Conversely, a study conducted in Saudi Arabia shows no association between DR-TB and underweight (BMI) [35]. This is probably due to the fact that Saudi Arabia has better economic conditions with a decline in underweight cases and improved health conditions which might have contributed to the findings shown in that study [45]. This study shows that, underweight DR-TB cases are 20.5% times less likely to have a favourable treatment outcome compared to the normal TB cases. This agrees with the findings of a study conducted in Uganda [15] and in Ethiopia [46].

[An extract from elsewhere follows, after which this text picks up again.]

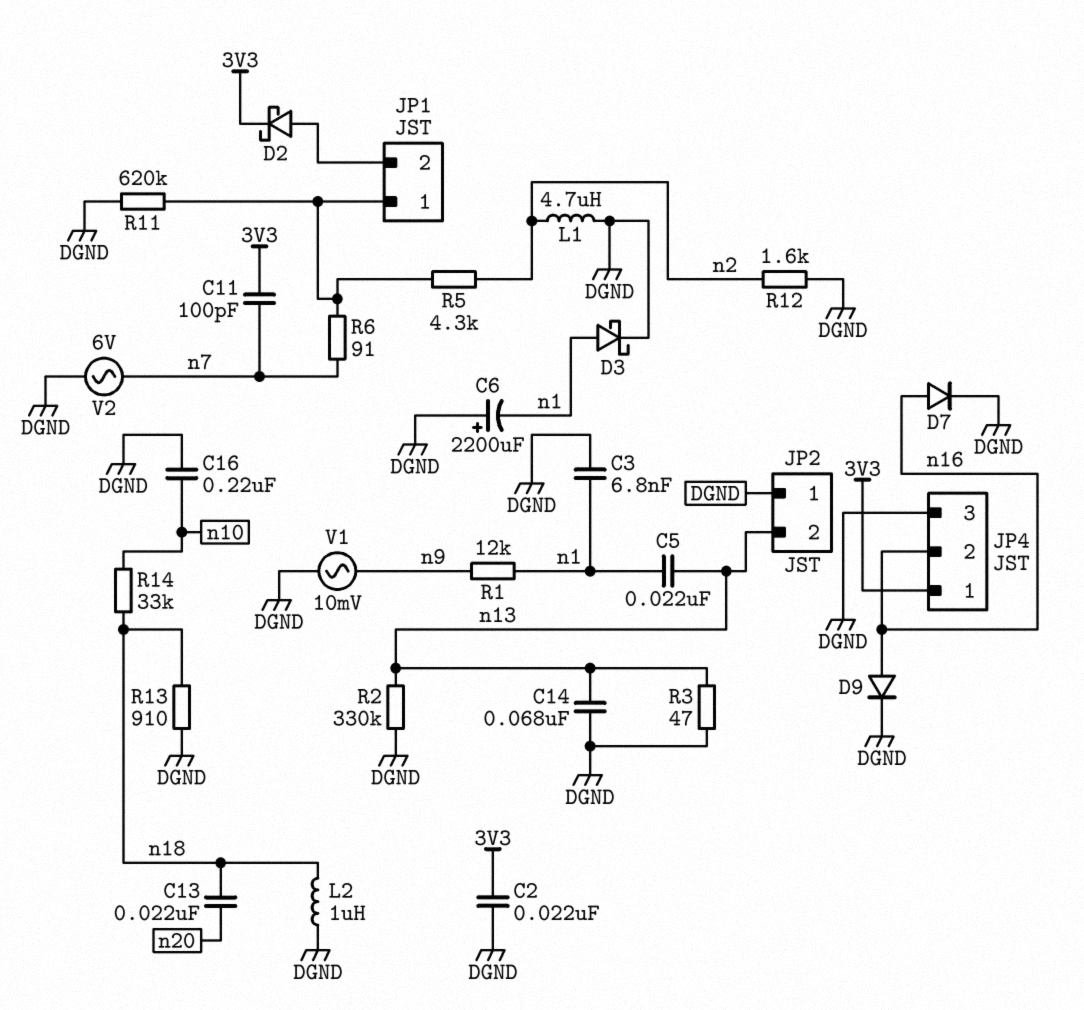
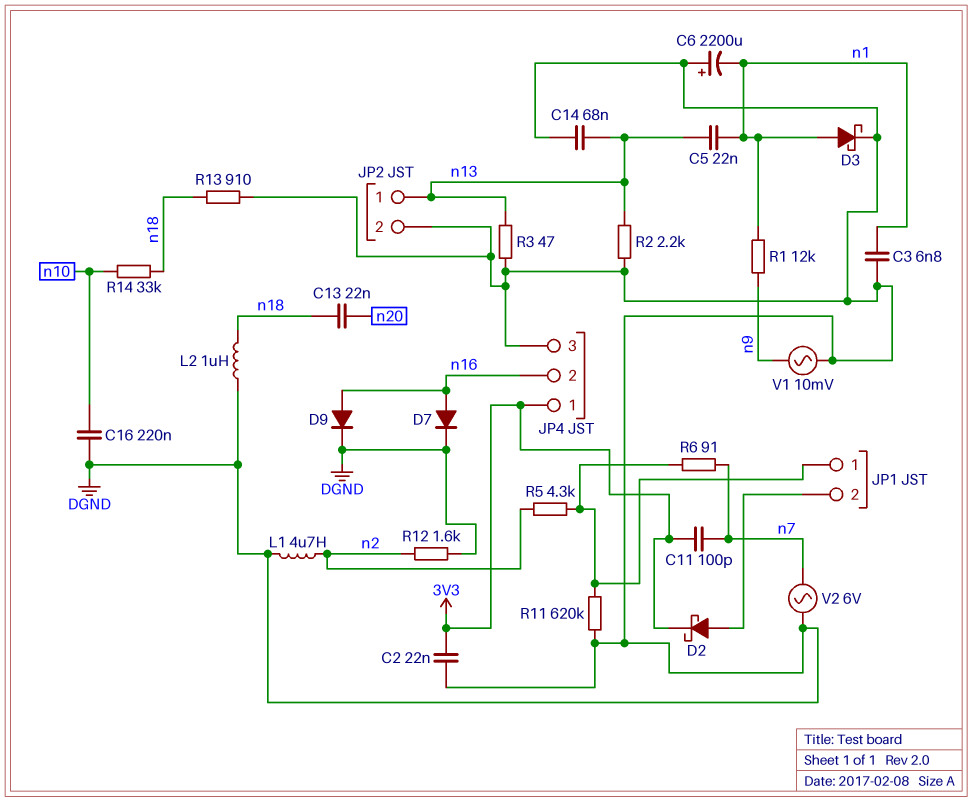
JP2 pin 1: DGND -> n13
JP2 pin 2: n13 -> DGND
R2: 330k (DGND, n13) -> 2.2k (DGND, n13)

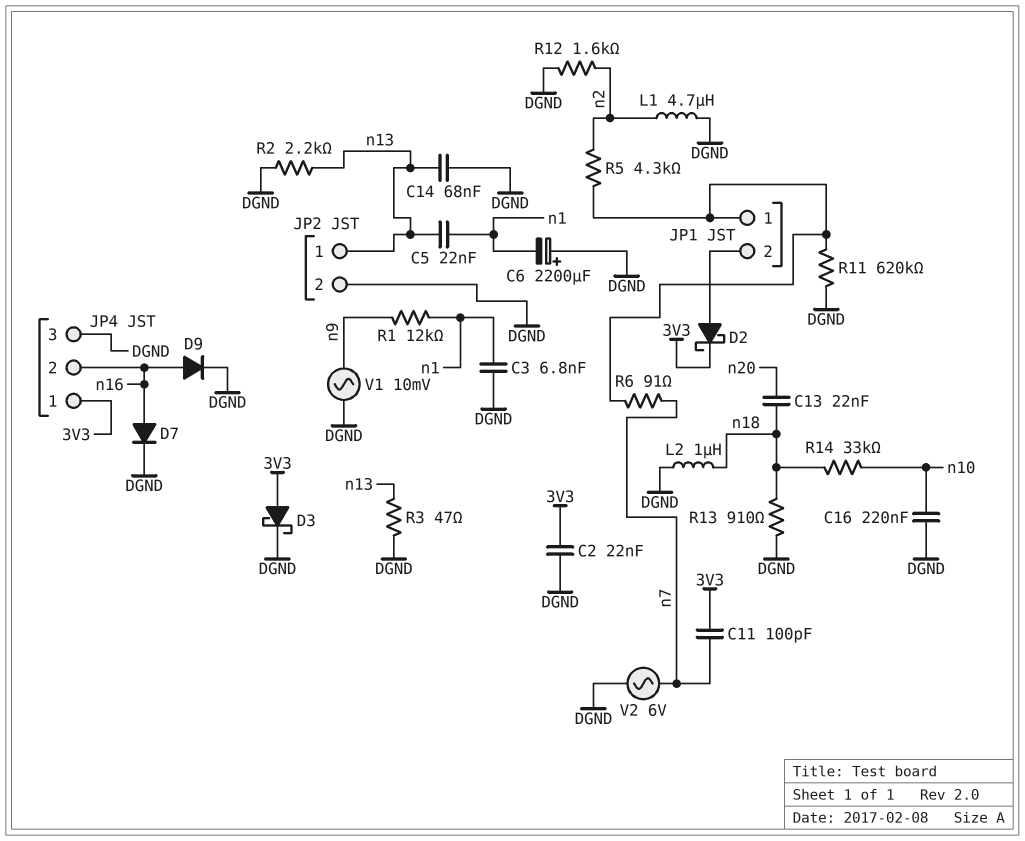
D3: schottky (A n1, K DGND) -> schottky (A 3V3, K DGND)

Moreover, in this study, the findings show that previously treated TB cases are 22 times increased odds of DR-TB compared to those who were not previously treated after adjusting for smoking and alcohol intake. This is in consonance with a previous study conducted in Ghana [34]. This is also in conformity with a study conducted in China that shows that previously treated TB cases have higher odds of developing DR-TB [33,41,47]. Additionally, this study agrees with the findings in a study that shows that ineffective treatment of TB is associated with DR-TB [48].
Limitations of the study
The limitation of this study is based on the source of the extracted data. Part of the data (TB cases) were extracted from the DHIMS2 platform and therefore may record some data entry errors. However, systems are in place to usually edit and validate the data before it is entered into the platform or validated on the platform before it is sent to the server. Again, it was only the available and accessible TB and DR-TB data that were extracted for this study. It is therefore possible that some data could not be retrieved and therefore was not part of this study. The authors could not measure the amount of alcohol comsumed by the DR-TB clients in order to appropriately determine the level of risk associated with it.
Conclusion
The study shows that the prevalence of DR-TB in Ghana is not too high, not necessarily due to a decline in cases among the population but probably as a result of the country`s inability to detect enough cases for prompt treatment. The study shows that age, marital status, SHS level of education, alcohol intake, previously treated cases, major adverse drug reaction, minor adverse drug reaction, and underweight are all factors associated with DR-TB. Also, treatment outcome such as; cure, completed treatment, relapsed, LTFU, and treatment failure are also associated with DR-TB. Therefore, interventions aimed at improving the nutritional status of DR-TB cases and minimising adverse drug reactions will improve treatment outcomes. Also, promoting healthy lifestyles among people, especially TB cases, will help improve treatment outcomes.
Supporting information
(XLSX)
Acknowledgments
This is to acknowledge the contribution of Dr. Eric Agboli, and the Medical Directors of the Eastern, Central, Ashanti and Wa Regional Hospitals for their support in the data collection process. We thank the medical superintendents of the participating District hospitals also for their support and cooperation in this study.
Abbreviations
- aOR
Adjusted Odds Ratio
- BMI
Body Mass Index
- CDC
Centre for Disease Control
- CI
Confidence Interval
- COR
Crude Odds Ratio
- DOT
Directly Observed Treatment
- DR, TB
Drug Resistant Tuberculosis
- DST
Drug Sensitivity Test
- ECDC
European Center for Disease Prevention and Control
- HIV
Human Immuno, deficiency Virus
- MDR, TB
Multi Drug Resistant Tuberculosis
- NTP
National Tuberculosis Program
- OR
Odds Ratio
- PAHO
Pan, American Health Organization
- RR, TB
Rifampicin Resistant Tuberculosis
- SHS
Senior High School
- TB
Tuberculosis
- UHAS
University of Health and Allied Sciences
- UI
Uncertainty interval
- WHO
World Health Organization
- XDR, TB
Extremely Drug Resistant Tuberculosis
Data Availability
All relevant data are within the manuscript and its Supporting Information files.
Funding Statement
The author(s) received no specific funding for this work.